JPAM Bogers, T Bostoen and TG Broekman,
Nordic journal of psychiatry, 2016
Low vitamin D levels are associated with schizophrenia, but the possible association between vitamin D levels and illness severity or duration of exposure to daylight has barely been investigated.To compare vitamin D levels in therapy-refractory severely ill schizophrenia patients and members of staff. To investigate the influence of daylight exposure on vitamin D levels in patients.Vitamin D was measured in patients with therapy-resistant schizophrenia in April, after the winter, and in patients and staff members in June, after an exceptionally sunny spring.
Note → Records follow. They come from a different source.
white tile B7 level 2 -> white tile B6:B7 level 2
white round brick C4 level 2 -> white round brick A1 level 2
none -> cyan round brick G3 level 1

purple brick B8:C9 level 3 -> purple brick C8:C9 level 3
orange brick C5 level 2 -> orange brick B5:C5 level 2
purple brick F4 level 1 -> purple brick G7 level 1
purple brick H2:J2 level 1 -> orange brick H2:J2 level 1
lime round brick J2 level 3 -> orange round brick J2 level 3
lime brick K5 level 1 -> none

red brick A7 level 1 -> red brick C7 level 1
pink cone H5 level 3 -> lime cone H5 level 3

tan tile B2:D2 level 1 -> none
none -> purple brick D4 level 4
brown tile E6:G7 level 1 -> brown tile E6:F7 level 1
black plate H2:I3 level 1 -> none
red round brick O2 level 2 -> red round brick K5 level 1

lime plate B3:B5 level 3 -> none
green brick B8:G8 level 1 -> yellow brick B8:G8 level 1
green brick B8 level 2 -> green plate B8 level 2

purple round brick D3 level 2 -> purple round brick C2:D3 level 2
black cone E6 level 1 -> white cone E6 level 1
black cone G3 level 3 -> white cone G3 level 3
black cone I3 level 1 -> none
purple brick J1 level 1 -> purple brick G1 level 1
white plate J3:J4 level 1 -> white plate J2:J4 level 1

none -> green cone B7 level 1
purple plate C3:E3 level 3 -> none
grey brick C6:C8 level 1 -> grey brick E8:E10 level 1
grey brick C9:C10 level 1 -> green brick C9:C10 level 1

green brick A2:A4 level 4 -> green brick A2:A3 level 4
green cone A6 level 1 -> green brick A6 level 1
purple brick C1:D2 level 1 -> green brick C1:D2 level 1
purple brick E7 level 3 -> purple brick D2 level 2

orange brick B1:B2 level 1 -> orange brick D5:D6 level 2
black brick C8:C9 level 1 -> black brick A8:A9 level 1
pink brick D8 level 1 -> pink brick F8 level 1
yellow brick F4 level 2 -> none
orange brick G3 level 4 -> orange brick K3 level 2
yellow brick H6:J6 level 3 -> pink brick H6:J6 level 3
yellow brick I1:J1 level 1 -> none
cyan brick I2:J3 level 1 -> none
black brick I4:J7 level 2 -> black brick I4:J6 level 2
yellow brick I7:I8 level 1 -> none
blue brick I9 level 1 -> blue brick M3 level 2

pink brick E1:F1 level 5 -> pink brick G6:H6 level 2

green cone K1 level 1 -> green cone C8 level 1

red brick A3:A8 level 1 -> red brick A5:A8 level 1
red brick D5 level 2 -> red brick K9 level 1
Vitamin D levels in April and June were compared in patients, and levels in June were compared in patients and staff. The influence of daylight was taken into account by comparing the time patients spent outdoors during the day with the recommended minimum time for adequate vitamin D synthesis, and by comparing time spent outdoors in patients and staff.Patients had high rates of vitamin D deficiency (79-90%) and lower levels of vitamin D than staff members (p < 0.001), independent of skin pigmentation. In patients, vitamin D levels did not normalize, despite the considerably longer than recommended exposure of the skin to daylight (p < 0.001) and the longer exposure in patients than in staff members (p = 0.003).The vitamin D deficiency of therapy-resistant schizophrenia patients is pronounced and cannot be explained by differences in skin pigmentation or by an inactive, indoor lifestyle on the ward. Even theoretically sufficient exposure of the patients to daylight did not ameliorate the low vitamin D levels.While vitamin D deficiency probably plays a role in somatic health problems, it may also play a role in schizophrenia. Interestingly, exposure to daylight during an unusually sunny spring was not sufficient to correct the vitamin D deficiency seen in the patients. This emphasizes the need to measure and correct vitamin D levels in these patients.